Some lessons that we teach are more successful than others. Some lessons can be judged by feedback or testing after a long period. This is a big question about the brain learning language that intrigues me. So I want to get some feedback from other teachers. What lesson,  and techniques you used in the lesson, would you say is one of your best lessons for:- remembering the lesson quickly, long term retention, class enthusiasm?  How many times do you think you should recycle a lesson before it grows good fruit? Quality is always better than quantity because quality is the seed of success. A thing taught and not learned long term is a waste of everyone s time. Please tell me your thoughts about this as I am eager to know. Darryn. 

25 May 2014      





cunliffe
United Kingdom

Hiya Darryn. Some of the best lessons I ve had have been off the cuff, so idiosyncratic, can t draw out any specific do s and don ts. However, here is something that always works for me after reading a story, in terms of class enthusiasm. 
Make a few slides with just pictures of the main events/characters and have a question blitz, going through the wh questions with beginners and Blooms with more advanced students. Then print the slides out and put the students into small groups to annotate. After this, pick a main character and write questions for him/her. Are you...? Have you got...?  Do you...? or if a past tense recount, Did...? Then the students practise in pairs, then hotseat .... My students favourite hotseat is a game.

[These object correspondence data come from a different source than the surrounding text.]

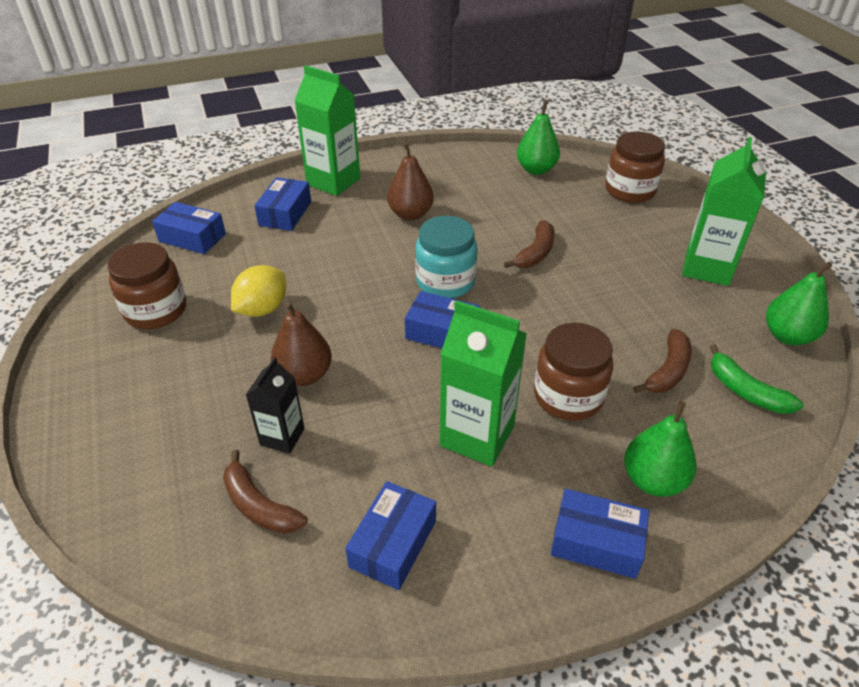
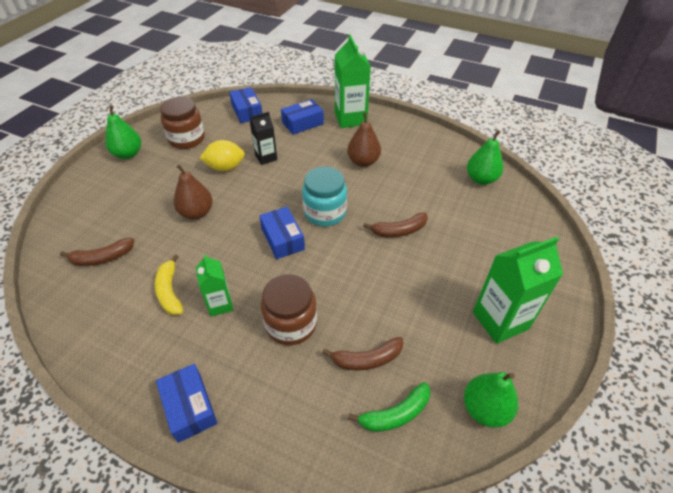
camera: 45 degrees right, 5 degrees up
(259, 505) = (102, 258): brown banana -> brown banana turned 105 degrees counterclockwise
(282, 437) = (150, 235): black carton -> black carton (266, 157)
(393, 543) = (118, 320): blue box -> none
(404, 468) = (170, 291): none -> yellow banana
(477, 436) = (220, 304): green carton -> green carton, size x0.58
(630, 190) = (527, 232): brown jar -> none
(653, 480) = (262, 407): green pear -> green pear (128, 154)
(746, 391) = (395, 414): green banana -> green banana turned 120 degrees counterclockwise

They can t say yes or no , so this is excellent language practise. e.g. Did you climb the mountain?   I climbed the mountain. If they last 60 seconds, they have beaten the clock. I use the bin as a drum and if they are out (say yes or no) , a student hits it with a ruler. They never tire of this. 
One of my best impromptu lessons (I had nothing ready for the class!) was All about trees. ... There is so much about trees! 1) Draw your tree and label the parts. Compare it with your partner s tree. 2) Where do we find trees? Mindmap 3) What lives in trees? Think, pair, share. 4) Choose an animal that lives in trees, draw up a profile. Size/shape/colour/what it eats. what can it do? 5) Compare any two animals that live in trees. 6) Trees as symbols (higher level). You are asking some interesting questions! 

Lynne

26 May 2014     



MoodyMoody
United States

 
There are just so many variables in an excellent lesson that are beyond the teacher s control. Quite a lot has to do with the students. Since I teach adults, my excellent lesson is going to be very different from that of a preschool teacher. The most important qualities of an excellent lesson are student interest and student learning.
 
The teacher needs to be prepared, but knowledgeable enough to be flexible to adapt to the students needs. As Lynne mentioned, sometimes the best lessons come from throwing the lesson plan out the window. Some classes learn better with lots of writing; others need lots of discussion.
 
Don t dismiss quantity of lessons so fast. It takes some repetition to move from short-term to long-term memory; some estimate that words must be repeated 20 times before they are learned. Be prepared to teach the same topic in different ways. (I ll admit I don t do as well with my kinesthetic learners because I m not sure how to do this with adults in an age-appropriate manner.) Try to connect a lesson to something the students already know.